知恵比べ
「ブランカ殿」
扉越しに掛けられたアメリアの声に、顔を上げた。
マーデが扉に駆け寄っている。
しかし、終業間際のこの時間に何の用だろうか。
「ブランカ様、アメリア様が来られました」
扉を開けたマーデが、彼女を招き入れる。
「どうしたのだ。アメリア殿」
わしの言葉に何も答えず、アメリアは紅潮した顔で駆け寄ってきた。
「バルクス公領主からの手紙です」
バルクス公領主の名に、わしも立ち上がる。
「賢者からの手紙か」
「いえ、賢者殿ではありませんが、賢者殿の近況が書かれているのです」
叩きつけるように手紙を机に置くと、
「私とガイアは公領主と面識があるので、これを送ってくれたのでしょう」
興奮した声で言う。
「そ、そうか」
しかし、手紙に伸ばした手は、遮られた。
「今、皆を呼んでいるわ。

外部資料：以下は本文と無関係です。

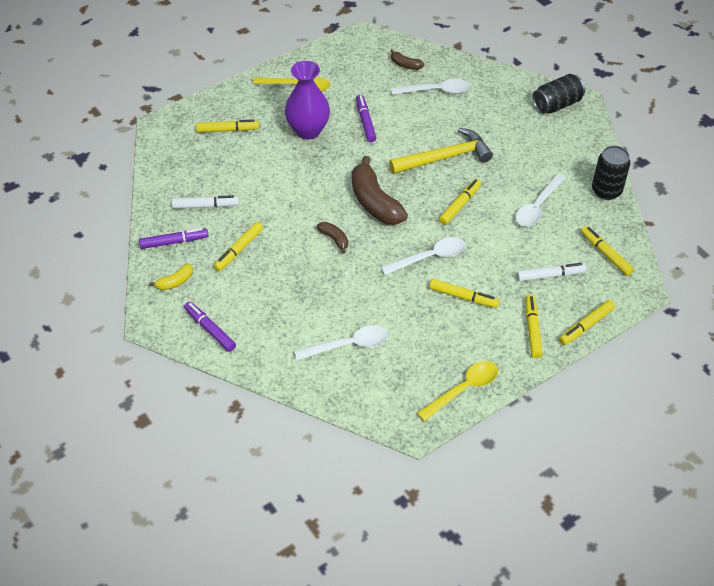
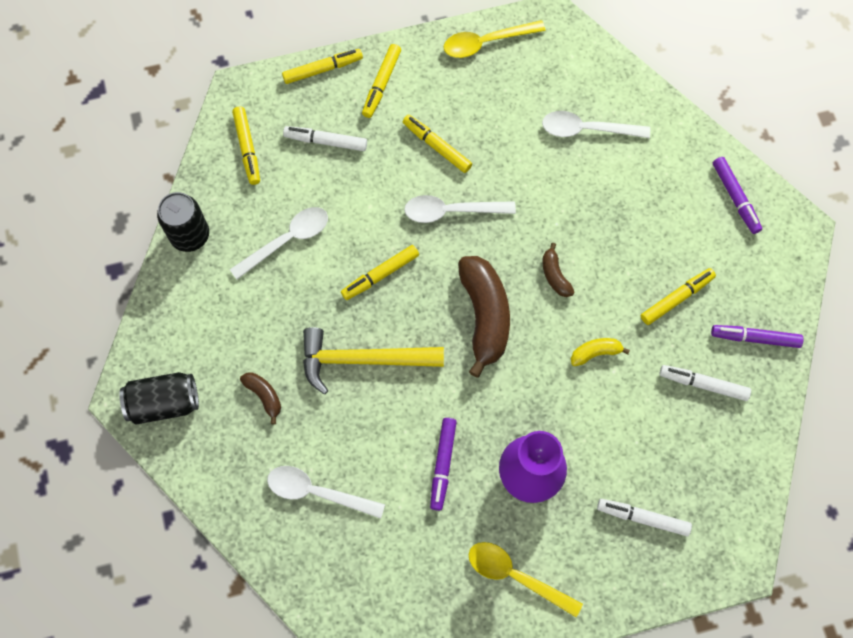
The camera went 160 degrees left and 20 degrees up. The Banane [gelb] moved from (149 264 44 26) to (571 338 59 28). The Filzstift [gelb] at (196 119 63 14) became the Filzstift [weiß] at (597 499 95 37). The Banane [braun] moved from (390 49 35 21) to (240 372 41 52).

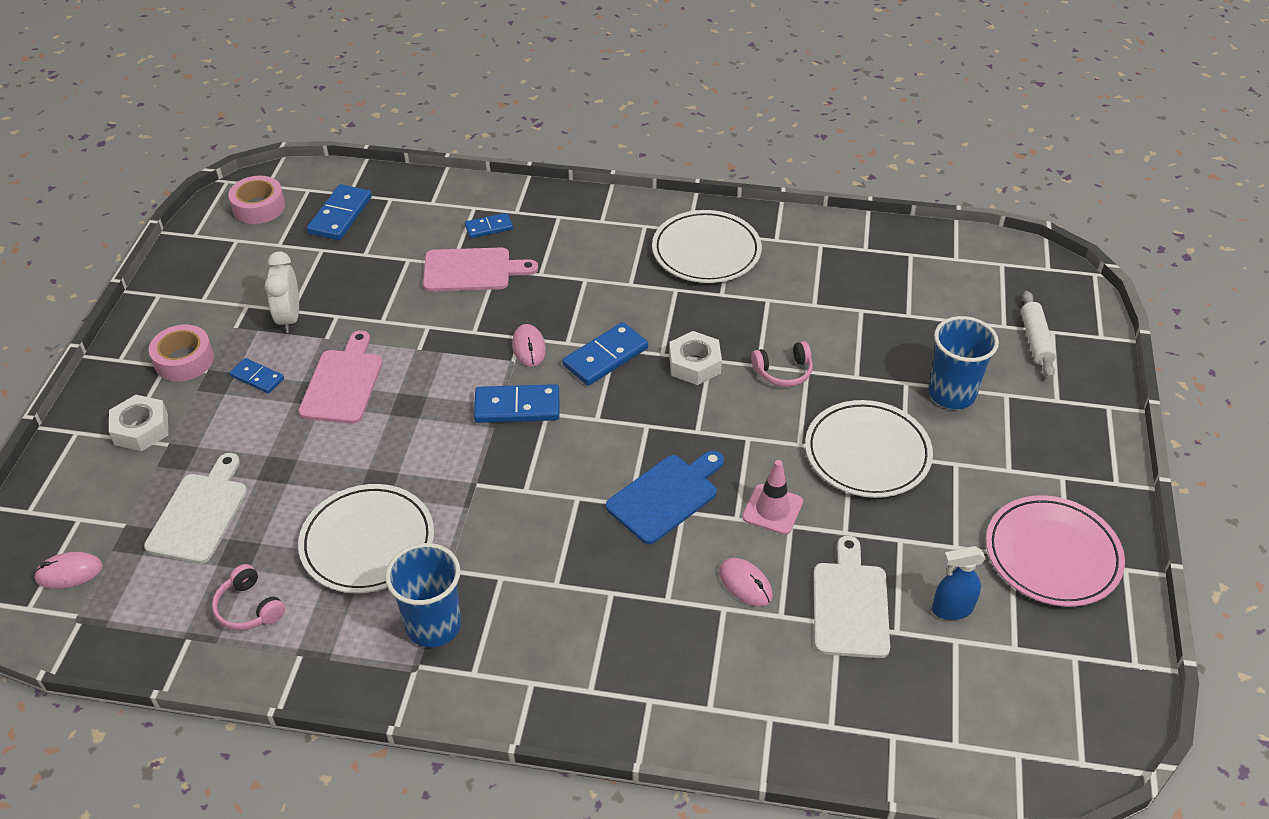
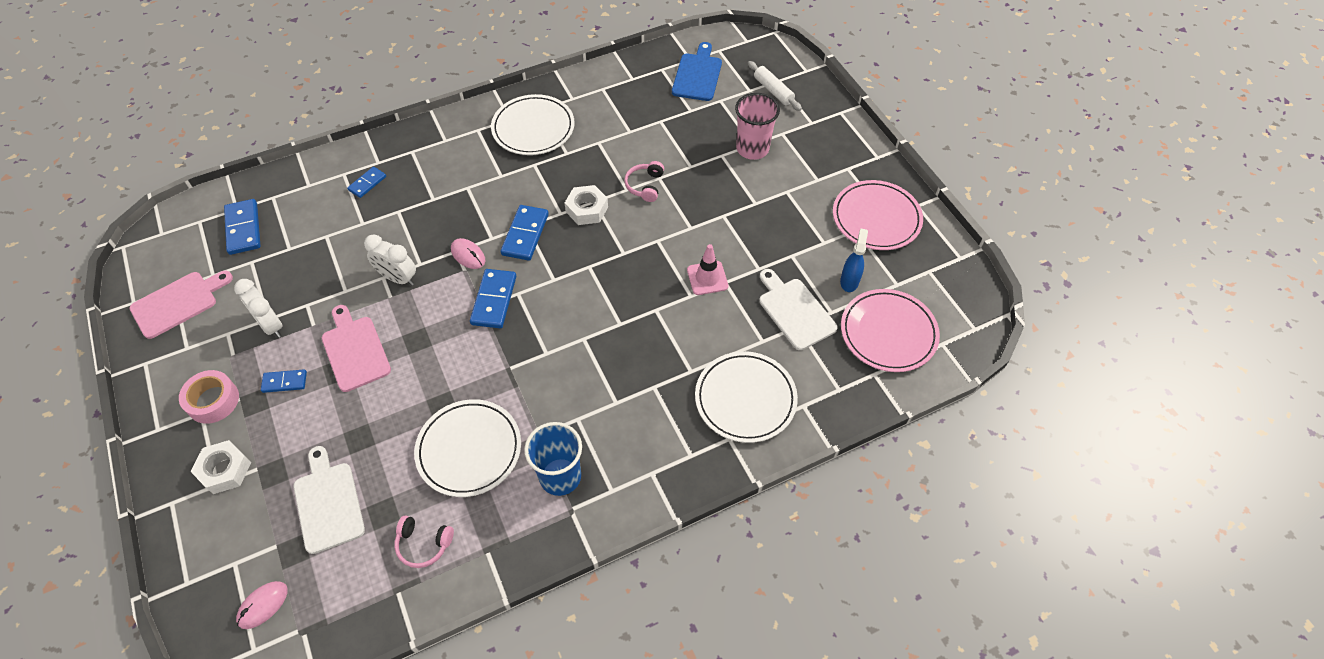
The camera went 35 degrees left and 10 degrees up. The Klebeband [rosa] at (228 176 57 48) disappeared. The Schneidebrett [rosa] moved from (423 247 115 45) to (130 271 103 68). The Dominostein [blau] at (474 384 85 39) turned 45 degrees counterclockwise. The Schneidebrett [blau] moved from (606 451 118 93) to (672 42 50 59). The Computermaus [rosa] at (719 558 54 49) disappeared. The Kopfhörer [rosa] at (751 341 62 46) turned 150 degrees clockwise. The Teller [weiß] moved from (805 400 128 98) to (695 351 103 92). The Becher [blau] at (928 316 71 93) became the Becher [rosa] at (735 93 45 67). The Sprühflasche [blau] at (932 546 54 74) turned 150 degrees clockwise. The Wecker [weiß] at (364 234 52 52) appeared. The Teller [rosa] at (841 289 99 83) appeared.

読むのはそれからよ」
「ちょっと待て、ここに皆を呼んだのか。それに、アメリア殿は先に読んだのだろう」
「宛先に私の名前があるのだから、当然だわ。それに、女性の部屋に皆が集まるのもおかしいでしょう」
だからと言って、この部屋なのか。
以前にここで皆が集まり飲んだ後、マーデはあからさまに不機嫌だった。
「先師は、お元気なのですか」
そのマーデが、弾けるようにアメリアに尋ねる。
これならば、大丈夫かもしれない。
壁際に立つケイズも気になるようだ。
それも当然か。五日前に二本目の警鐘雲が空を切り裂いたのだ。
「先にこれを渡すわ。賢者殿の檄文が同封されていたの。皆にも見せてあげて」
檄文、自らの大義を掲げるか。しかし、民の識字率は低い、檄文を読み聞かせても内容が分かるかどうか。
目を落としたそれに、手が震えた。眩暈がしそうだ。
大義を掲げるどころではない。
民を奮い立たせ、反乱衛士を惑わせ、反乱公貴を脅し、王宮を糾弾する。読む立場によっていかようにも取れるが、つまるところは、公貴と王宮に喧嘩を売っている。
これは、民の心を掴む。そして、公貴と王宮は退けなくなる。
わしはそれを机に戻し、椅子に身体を預けた。
待つほどもなくジュラがセリを連れ、ガイアスたちは賢者の政務官を連れて部屋に来た。
政務官たちは手早く机を並べ、葡萄酒の樽を置いていく。マーデやセリも手伝っていた。
前回はあれだけ酒の後片付けに眉を秘めていたマーデが、今は積極的に動いている。それだけ、賢者のことが気掛かりだったのだろう。
しかし、全員がこの部屋に集まるのはやはり狭いな、賢者の部屋が開けばいいのだが。
「揃ったわね」
アメリアが声を張る。
「中北守護領主のバルクス公から、賢者殿の近況を伝えたいと手紙が届いたの。皆も気になるだろうから、私が代表して読み上げるわね。日付は七日前になっているわ」
その言葉から始まった手紙の朗読に、わしは、いや、皆が言葉を失った。
千に及ぶ警吏を巻き込み、職場放棄を理由に九割を解雇。残った千の衛士で二千の反乱軍を討伐し、さらに外北守護領地からの侵入を排除すべく展開中。
最終的には南に守備隊を回し、防衛線を引く。
「やっぱり、賢者殿だよな。それに、七日前ということは、反乱制圧は警鐘雲とは関係がない」
沈黙を破ったのは、ガイアスの溜息のような声だ。
そして、それは全てを理解した声。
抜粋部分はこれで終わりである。